Retournés dans des solutions aqueuses, les carbones basiques agissant comme des puits de protons présenteront un excès de charge positive à leur surface. La mesure de ces charges donnerait alors une indication de la basicité des matériaux. Les méthodologies conventionnelles comprennent l’estimation du potentiel électrocinétique (potentiel ζ) et les titrages massiques. La comparaison des résultats obtenus avec ces deux techniques de mesure des charges de surface, à savoir le point dit isoélectrique et le point de charge nulle, respectivement, constitue un bon exemple de la pertinence de la localisation des sites basiques lors de l’analyse des matériaux carbonés. Ainsi, pour les carbones poreux, les mesures électrocinétiques, contrairement au titrage de masse, sont fortement déterminées par les groupes basiques sur la surface la plus externe du matériau. En d’autres termes, les sites basiques situés sur les pores internes ne sont pas « accessibles » lorsqu’ils sont sondés avec cette technique particulière. En conséquence, les mesures électrocinétiques et le titrage de masse du même carbone (poreux) peuvent fournir des informations concernant la basicité de la surface qui peuvent différer qualitativement (caractère acide vs basique) .

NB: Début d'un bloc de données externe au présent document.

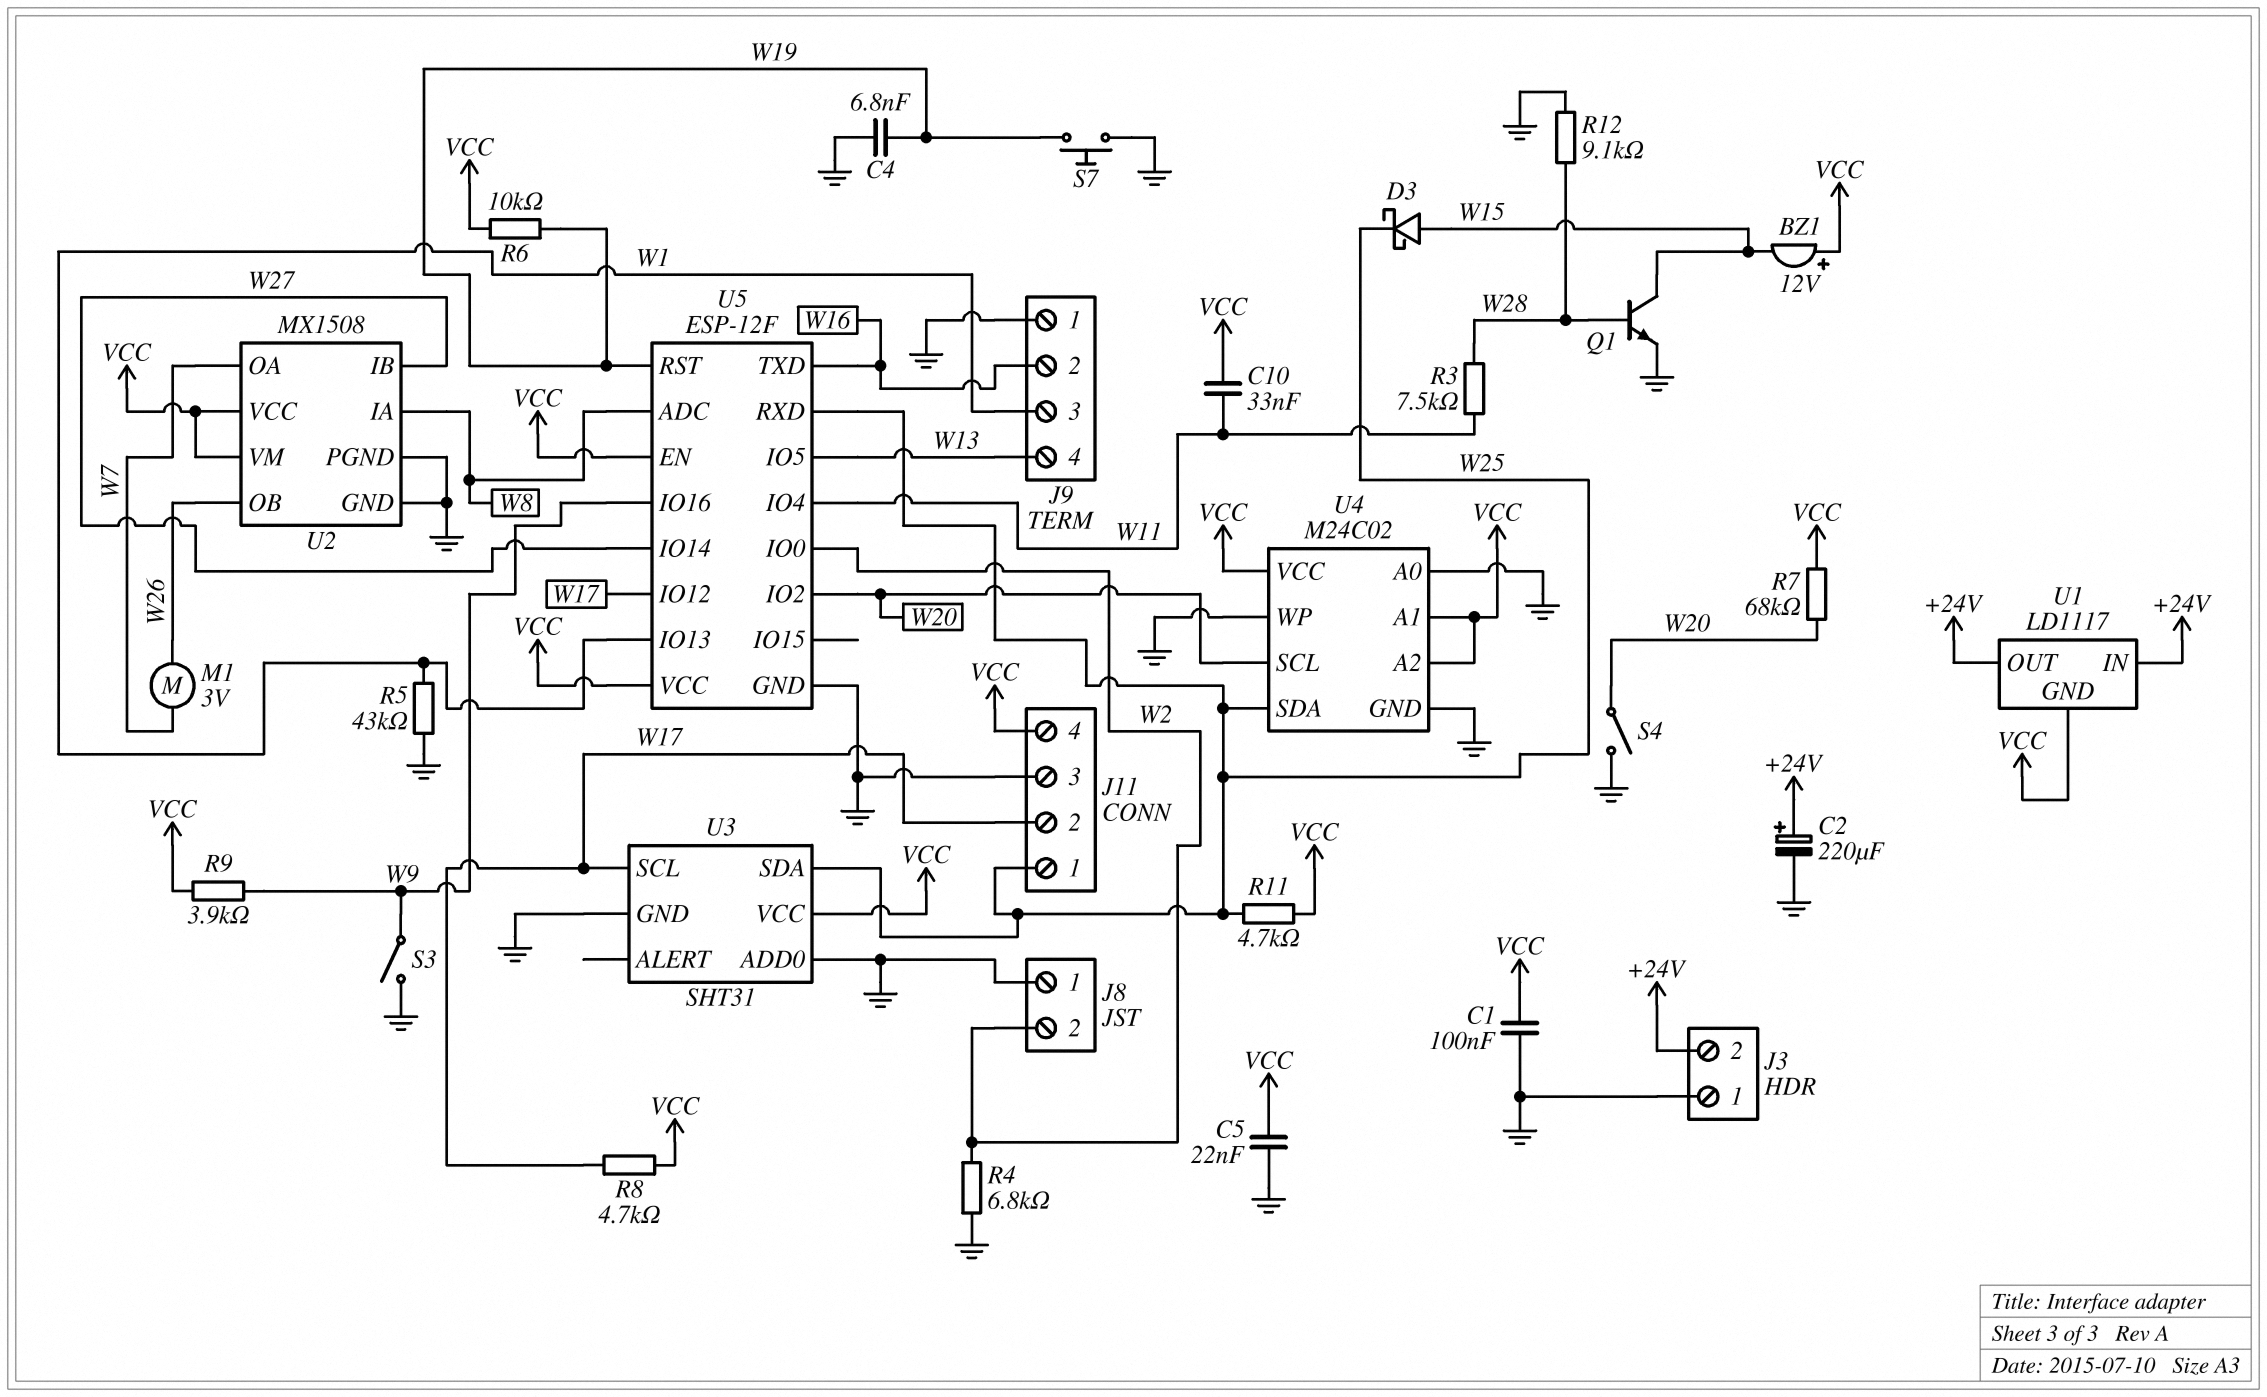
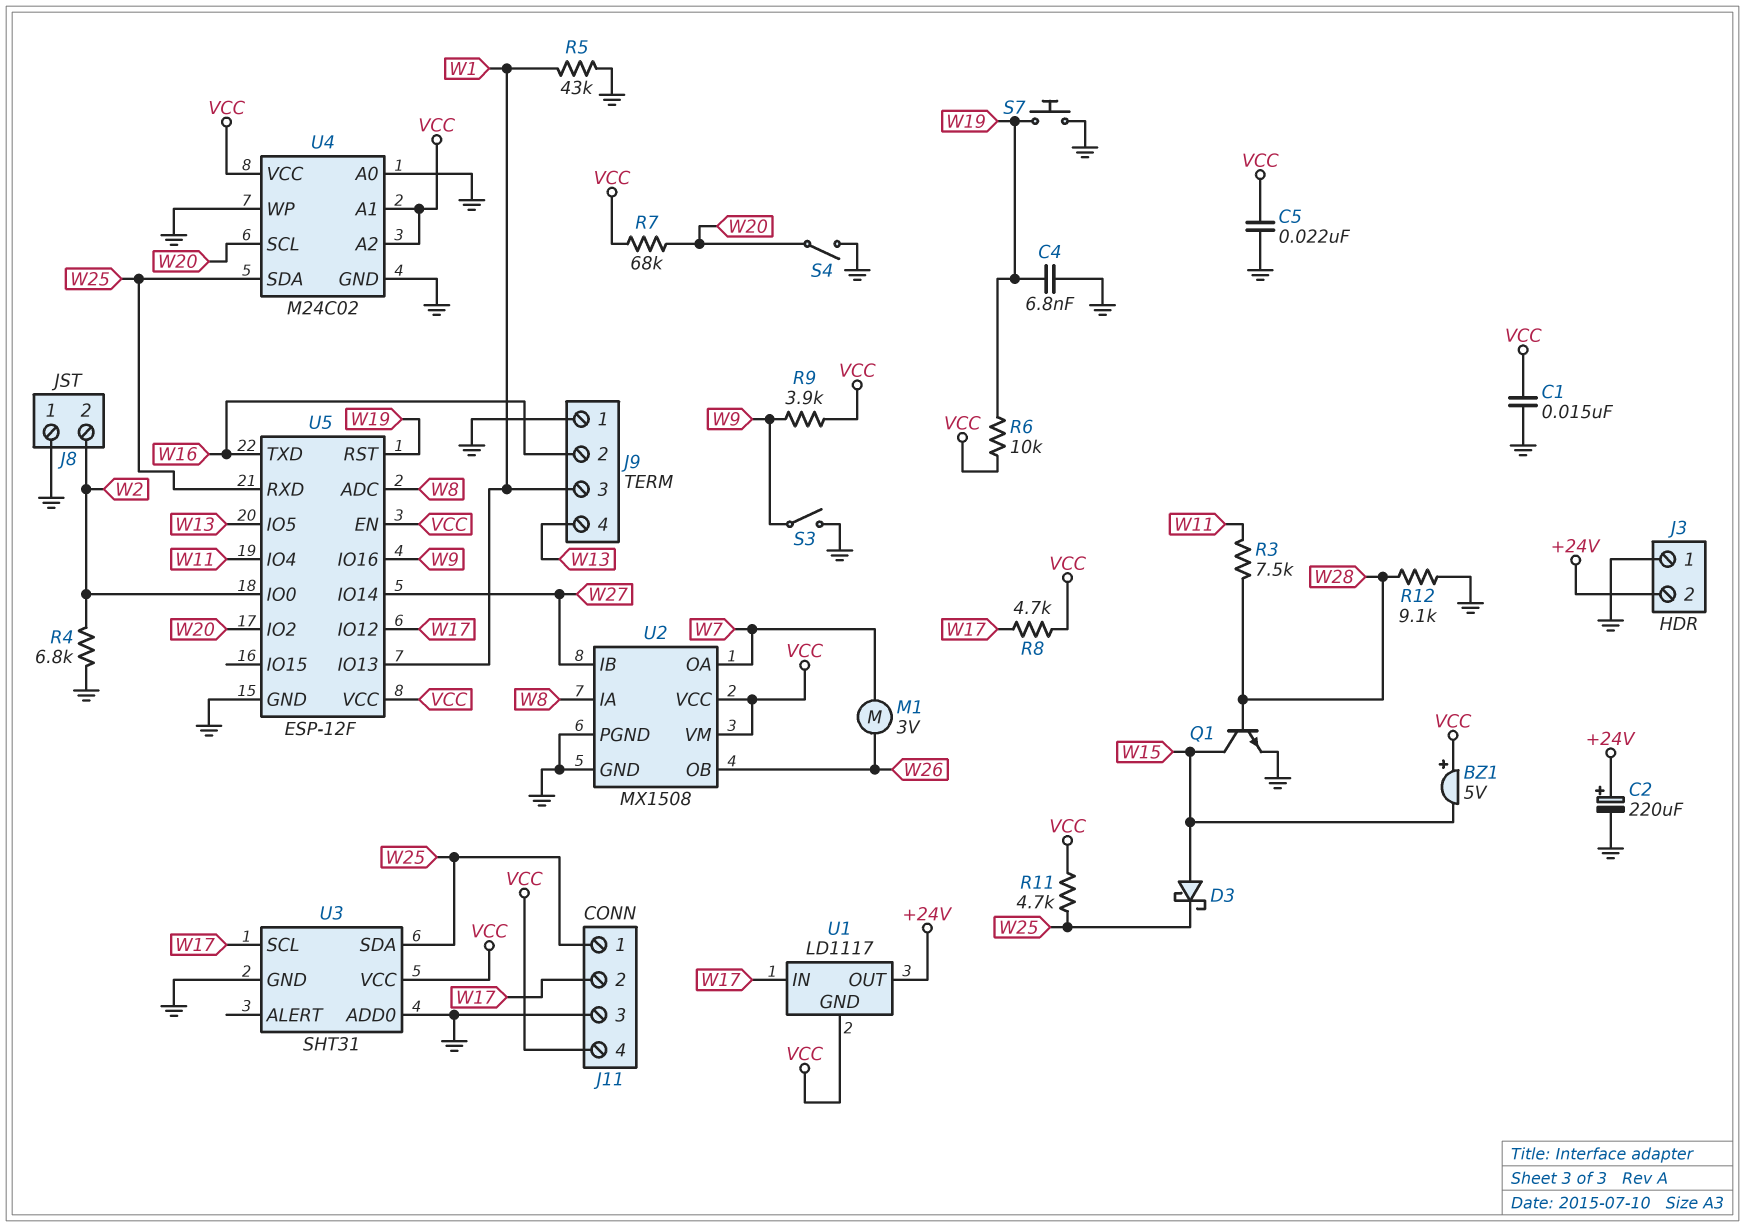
BZ1: buzzer 12V (plus VCC, minus W15) -> buzzer 5V (plus VCC, minus W15)
C1: 100nF (GND, VCC) -> 15nF (GND, VCC)
C10: 33nF (VCC, W11) -> none
U1 pin IN: +24V -> W17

Les mesures électrochimiques peuvent également être un outil pour déterminer le caractère basique d’un matériau carboné, bien que davantage de connaissances soient nécessaires pour établir des relations directes entre la réponse électrochimique des carbones et leur caractère basique . Lorsqu’une électrode de charbon actif en poudre est immergée pour la première fois dans une solution électrolytique, elle présente de grandes capacités électrochimiques, environ 100 F g-1 et plus, en raison de la grande surface des pores et de l’adsorption des ions de l’électrolyte. Une telle capacité de double couche correspond approximativement à 1 mmol g-1 d’espèces ioniques adsorbées, ce qui suggère qu’une fraction significative des espèces acides/bases en solution aqueuse pourrait interagir avec les groupes de surface du carbone pour construire une double couche électrique plutôt que de donner une réaction d’échange de protons avec ces groupes. En d’autres termes, le pouvoir tampon acide/base de certains matériaux en carbone est probablement enchevêtré avec sa capacité électrochimique et, par conséquent, les effets d’adsorption physique et la basicité intrinsèque des fonctionnalités du carbone joueraient un rôle important dans la réponse électrochimique de l’électrode en carbone.